Genomic and immune landscape Of metastatic pheochromocytoma and paraganglioma
Bruna Calsina, Elena Piñeiro-Yáñez, Ángel M. Martínez‐Montes, Eduardo Caleiras, Ángel Fernández-Sanromán, María Monteagudo, Rafael Torres‐Pérez, Coral Fustero‐Torre, Marta Pulgarín-Alfaro, Eduardo Gil, Rocío Letón, Scherezade Jiménez, Santiago García‐Martín, Maria Carmen Martín, Juan María Roldán‐Romero, Javier Lanillos, Sara Mellid, María Santos, Alberto Díaz‐Talavera, Ángeles Rubio, Patricia González, Bárbara Hernando, Nicole Bechmann, Margo Dona, María Calatayud, Sonsoles Guadalix, Cristina Álvarez‐Escolá, Rita María Regojo, Javier Aller, María Isabel Del Olmo-García, Adrià López‐Fernández, Stephanie Fliedner, Elena Rapizzi, Martin Faßnacht, Felix Beuschlein, Marcus Quinkler, Rodrigo A. Toledo, Massimo Mannelli, Henri Timmers, Graeme Eisenhofer, Sandra Rodríguez, Orlando Domı́nguez, Geoffrey Macintyre, María Currás-Freixes, Cristina Rodríguez‐Antona, Alberto Cascón, Luis J. Leandro‐García, Cristina Montero‐Conde, Giovanna Roncador, Juan F. Garcı́a, Karel Pacák, Fátima Al‐Shahrour, Mercedes Robledo
Abstract
The mechanisms triggering metastasis in pheochromocytoma/paraganglioma are unknown, hindering therapeutic options for patients with metastatic tumors (mPPGL).

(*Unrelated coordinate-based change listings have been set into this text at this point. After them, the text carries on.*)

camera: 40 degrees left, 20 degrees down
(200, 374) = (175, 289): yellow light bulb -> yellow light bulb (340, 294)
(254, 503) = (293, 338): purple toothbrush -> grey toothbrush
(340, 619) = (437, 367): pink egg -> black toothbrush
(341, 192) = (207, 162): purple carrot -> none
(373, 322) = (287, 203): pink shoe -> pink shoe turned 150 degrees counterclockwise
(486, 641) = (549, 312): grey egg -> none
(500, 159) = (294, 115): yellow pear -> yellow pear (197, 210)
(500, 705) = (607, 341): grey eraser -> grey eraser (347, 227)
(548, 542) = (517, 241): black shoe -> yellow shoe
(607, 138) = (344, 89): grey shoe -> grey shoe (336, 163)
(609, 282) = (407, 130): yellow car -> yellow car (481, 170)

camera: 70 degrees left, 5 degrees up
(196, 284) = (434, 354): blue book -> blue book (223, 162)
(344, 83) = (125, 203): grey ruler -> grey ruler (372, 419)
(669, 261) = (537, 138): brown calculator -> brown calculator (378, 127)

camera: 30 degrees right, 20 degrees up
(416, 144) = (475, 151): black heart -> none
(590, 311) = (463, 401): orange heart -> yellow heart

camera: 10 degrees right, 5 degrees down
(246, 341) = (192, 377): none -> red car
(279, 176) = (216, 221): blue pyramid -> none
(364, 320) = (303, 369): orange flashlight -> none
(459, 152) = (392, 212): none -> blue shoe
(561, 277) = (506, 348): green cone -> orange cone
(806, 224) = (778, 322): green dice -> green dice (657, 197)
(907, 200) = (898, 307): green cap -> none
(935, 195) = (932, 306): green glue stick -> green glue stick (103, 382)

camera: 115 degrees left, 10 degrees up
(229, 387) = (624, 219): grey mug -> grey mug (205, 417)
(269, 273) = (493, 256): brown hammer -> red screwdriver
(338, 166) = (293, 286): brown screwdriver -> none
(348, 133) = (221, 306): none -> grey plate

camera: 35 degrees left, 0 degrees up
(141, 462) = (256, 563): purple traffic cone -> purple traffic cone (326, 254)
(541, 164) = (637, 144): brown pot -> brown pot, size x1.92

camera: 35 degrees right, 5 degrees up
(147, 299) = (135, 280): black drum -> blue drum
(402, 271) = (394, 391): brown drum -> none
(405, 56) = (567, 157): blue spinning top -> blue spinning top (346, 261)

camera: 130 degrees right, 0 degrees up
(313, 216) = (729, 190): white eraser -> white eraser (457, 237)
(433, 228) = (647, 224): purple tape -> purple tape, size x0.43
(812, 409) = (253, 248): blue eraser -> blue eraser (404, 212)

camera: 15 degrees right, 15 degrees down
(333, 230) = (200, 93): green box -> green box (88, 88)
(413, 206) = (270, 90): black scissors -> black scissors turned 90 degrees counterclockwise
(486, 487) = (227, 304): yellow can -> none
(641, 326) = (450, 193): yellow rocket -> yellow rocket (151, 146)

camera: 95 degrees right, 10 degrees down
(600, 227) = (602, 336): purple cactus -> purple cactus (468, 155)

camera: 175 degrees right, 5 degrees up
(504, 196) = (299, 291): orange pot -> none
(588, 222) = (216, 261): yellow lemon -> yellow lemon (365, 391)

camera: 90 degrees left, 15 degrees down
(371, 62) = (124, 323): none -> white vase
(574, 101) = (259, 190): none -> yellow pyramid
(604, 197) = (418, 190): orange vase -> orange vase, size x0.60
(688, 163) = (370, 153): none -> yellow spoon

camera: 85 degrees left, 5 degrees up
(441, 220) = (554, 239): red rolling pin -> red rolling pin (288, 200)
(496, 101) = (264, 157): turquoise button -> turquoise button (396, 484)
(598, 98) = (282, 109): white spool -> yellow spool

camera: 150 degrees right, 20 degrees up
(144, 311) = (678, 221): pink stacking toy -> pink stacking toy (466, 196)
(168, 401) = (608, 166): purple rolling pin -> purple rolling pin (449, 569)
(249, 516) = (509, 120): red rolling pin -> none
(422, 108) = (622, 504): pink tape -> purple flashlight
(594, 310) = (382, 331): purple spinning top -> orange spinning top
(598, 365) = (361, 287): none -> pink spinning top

Herein we show by genomic profiling of a large cohort of mPPGLs that high mutational load, microsatellite instability and somatic copy-number alteration burden are associated with ATRX/TERT alterations and are suitable prognostic markers. Transcriptomic analysis defines the signaling networks involved in the acquisition of metastatic competence and establishes a gene signature related to mPPGLs, highlighting CDK1 as an additional mPPGL marker. Immunogenomics accompanied by immunohistochemistry identifies a heterogeneous ecosystem at the tumor microenvironment level, linked to the genomic subtype and tumor behavior. Specifically, we define a general immunosuppressive microenvironment in mPPGLs, the exception being PD-L1 expressing MAML3-related tumors. Our study reveals canonical markers for risk of metastasis, and suggests the usefulness of including immune parameters in clinical management for PPGL prognostication and identification of patients who might benefit from immunotherapy.